Send image and audio input to vision/audio models like Gemma 4, Gemma3n, and FastVLM.

flutter_gemma supports text + image input (vision) and audio input with the right models. Multimodal models require more memory and are recommended for devices with 8GB+ RAM.

Vision (image input)#

Vision is supported by Gemma 4 E2B/E4B, Gemma3n E2B/E4B, and FastVLM 0.5B (desktop). On all four platforms (Android, iOS, Web, Desktop) image input is supported — verified on macOS Metal and Linux Vulkan with Gemma 4 + Gemma 3n.

Enabling vision#

Set supportImage: true when creating the model:

final model = await FlutterGemma.getActiveModel(
  maxTokens: 4096,
  preferredBackend: PreferredBackend.gpu,
  supportImage: true,
);

Sending an image#

// Text + Image
final message = Message.withImages(
  text: "What's in this image?",
  imageBytes: [imageBytes],
  isUser: true,
);

// Image only
final imageMessage = Message.imagesOnly(imageBytes: [imageBytes], isUser: true);

final chat = await model.createChat();
await chat.addQueryChunk(message);
final response = await chat.generateChatResponse();

// Check if a message contains an image
if (message.hasImage) {
  print('This message contains an image');
}

The plugin automatically handles common image formats (JPEG, PNG, etc.) when using `Message.withImages()` or `Message.withImage()`. Use the GPU backend for better performance with multimodal models.

Audio (voice input)#

Audio input works with Gemma 4 E2B/E4B and Gemma3n E2B/E4B models that include the audio adapter.

Platform	Audio support
Android	✅ Full
iOS	✅ Device only (Simulator is CPU-only / no GPU)
Desktop (macOS/Windows/Linux)	✅ `.litertlm` only (via FFI)
Web	❌ Not supported

Enable audio with supportAudio: true:

final model = await FlutterGemma.getActiveModel(
  maxTokens: 4096,
  preferredBackend: PreferredBackend.gpu,
  supportImage: true,
  supportAudio: true,
);

Audio input only works with `.litertlm` models that include the audio adapter.
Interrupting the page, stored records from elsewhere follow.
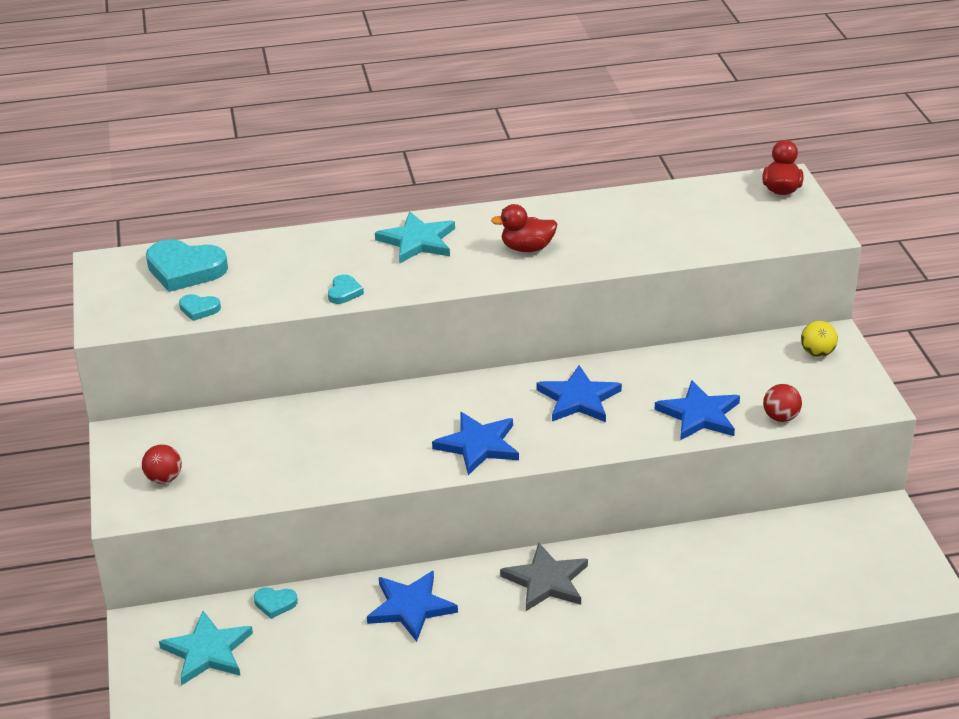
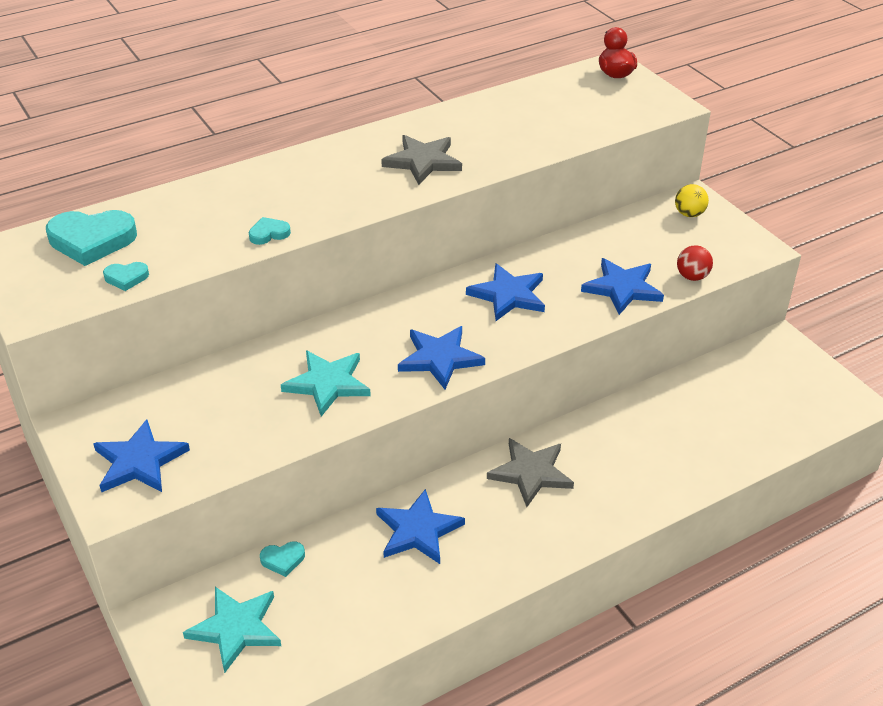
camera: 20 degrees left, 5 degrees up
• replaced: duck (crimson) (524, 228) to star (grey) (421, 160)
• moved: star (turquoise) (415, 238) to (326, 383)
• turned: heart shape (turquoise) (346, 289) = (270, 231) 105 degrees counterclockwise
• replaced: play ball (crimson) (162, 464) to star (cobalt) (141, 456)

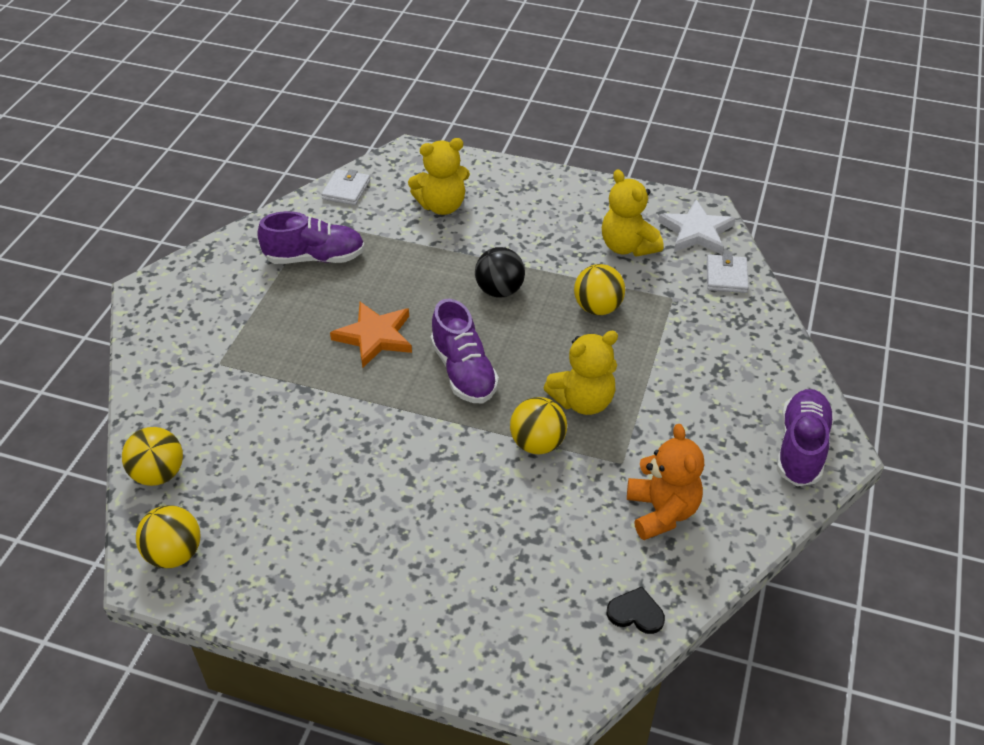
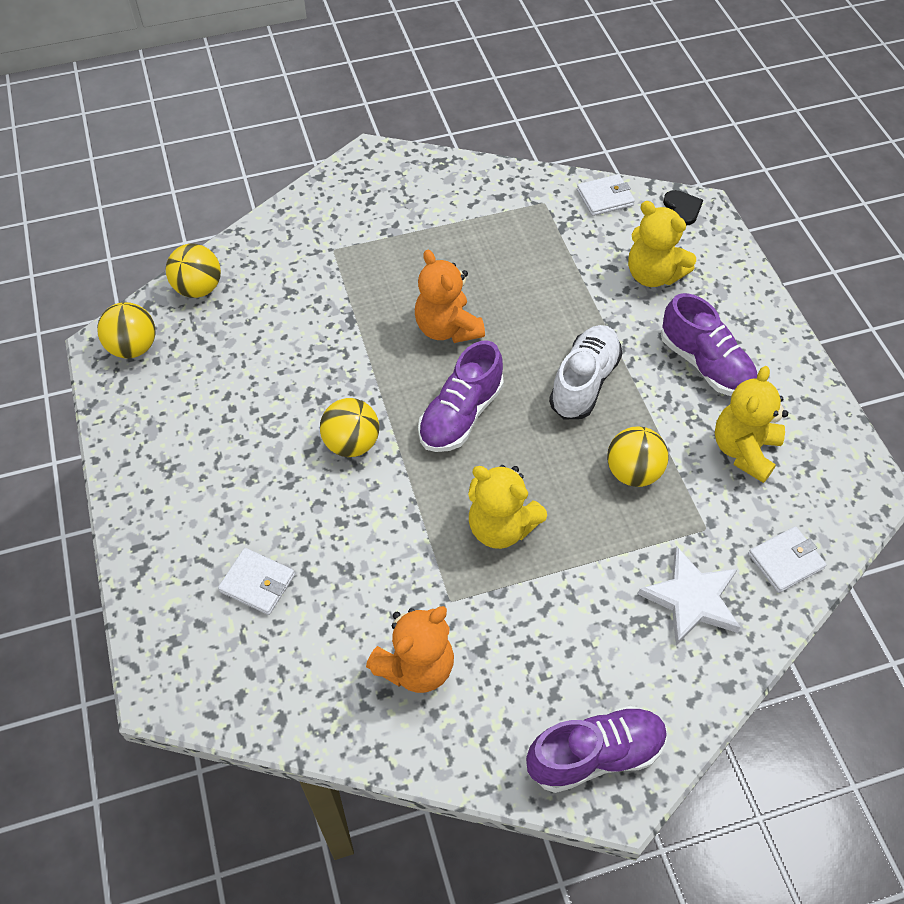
camera: 55 degrees right, 10 degrees up
• moved: star (pure white) (697, 226) to (689, 596)
• moved: lace-up shoe (royal purple) (311, 237) to (709, 344)
• replaced: play ball (jet-black) (500, 272) to lace-up shoe (pure white) (585, 372)
• replaced: star (orange-coloured) (371, 335) to teddy bear (orange-coloured) (450, 296)
• moved: play ball (golden) (538, 425) to (349, 427)
• moved: heart shape (jet-black) (636, 610) to (683, 207)
• added: wallet (pure white) (256, 581)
MediaPipe `.task` models on web do not support audio. On macOS, Gemma 3n audio on GPU is roughly 2× faster than on CPU.

Web limitations#

The web .litertlm path (@litert-lm/core, early preview) does not support vision or audio yet — image inputs are dropped with a debug warning and there is no audio executor in the JS API. For full vision on web, use MediaPipe .task web models (which do support image input). See Troubleshooting for the full web .litertlm feature matrix.

Troubleshooting multimodal#

Ensure you're using a multimodal model (Gemma 4, Gemma3n E2B/E4B, FastVLM).
Set supportImage: true when creating the model (and supportAudio: true for audio).
Check device memory — multimodal models require more RAM.
Use the GPU backend for better performance.